Personally, I find my experience of education post-the age of 12 my greatest advantage when it comes to bringing up my children. I would feel like a far less effective mother if I had been forced to leave school at the age of 12 and would seriously resent not having had the choice to enter an interesting profession or start up my own business - you are not a mother of young children all your life. Assuming that women may as well leave school at 12 unless they look like they might make good doctors or engineers is lowering the role of motherhood to one of cooking, cleaning and bottom wiping, and also assuming that only women are fit to do this. Both stupid assumptions.

TalkinPeace2 · 17/09/2012 12:36

Xenia
as you have by your own admission diddly squat experience of either comps or life outside the M25 (except for your island), please leave your sweeping statements for other threads.

Not everybody wants to be a lawyer or an accountant
there are jobs that are much better learned by a mixture of working and CPD
and the fact that HNDs were abolished in the rush to give everybody a BA was a retrograde step.

Only the academic should be forced down the academic route.
Hilary Devey in that odd programme the other night said she wanted female FLT drivers as then the productivity and attitude of that department would improve.

I see no housework.

GnomeDePlume · 17/09/2012 12:46

Comps can and do do fine for all ability levels when they are allowed to do so, well managed and properly resourced. I really dont see the benefit of helicoptering out a chosen few as being a solution to the educational problems which exist.

I find this idea of 'rescuing' a few kids who are deemed at the age of 11 to be clever and damning the rest to be a strangely Victorian paternalistic approach.

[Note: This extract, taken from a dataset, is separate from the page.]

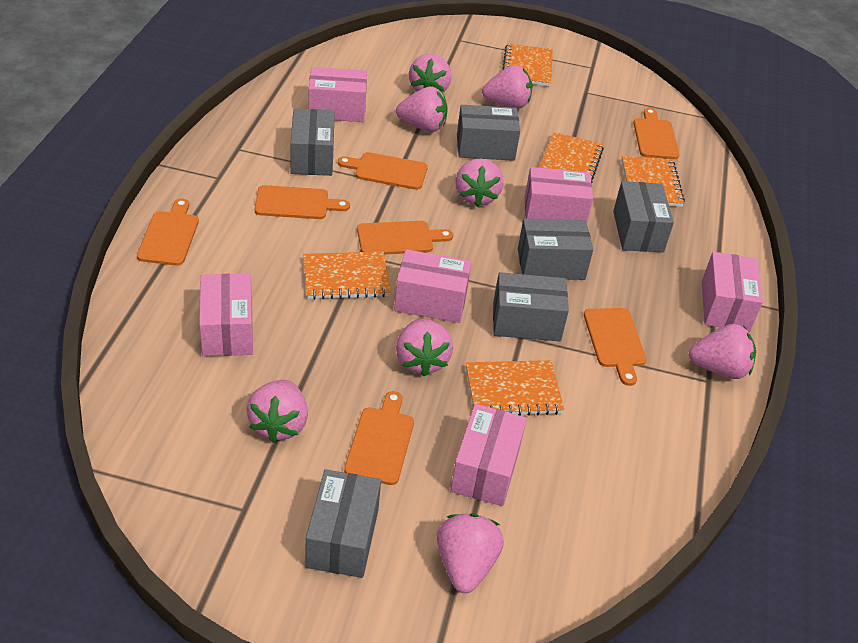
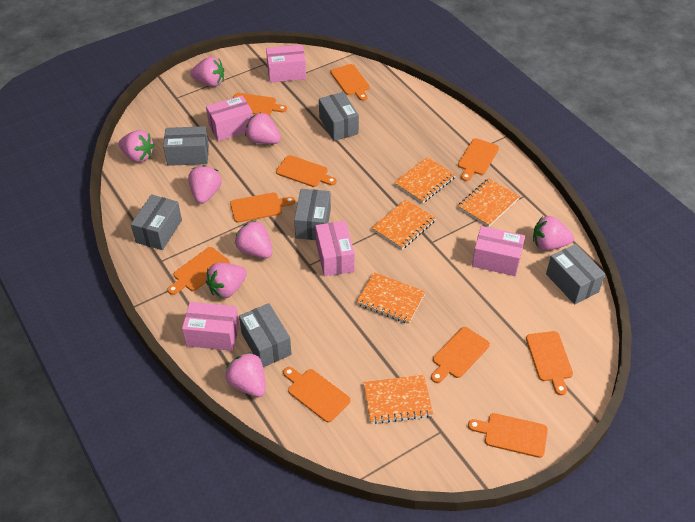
orange cutting board: 7 -> 10
pink box: 6 -> 5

happygardening · 17/09/2012 12:59

Gnome I would dispute the idea that;
"Comps can and do do fine for all ability levels when they are allowed to do so, well managed and properly resourced."
Most parents I speak to and obviously most don't have these children feel that the super super bright the genuine geniuses with extraordinary IQ's you know the one in 500/600 of the population group their needs are not definitely not met in state ed. We have a HE group near where I live and all fell into the 160+ IQ weird to a man child they were never going to cope/thrive/survive/function in state ed.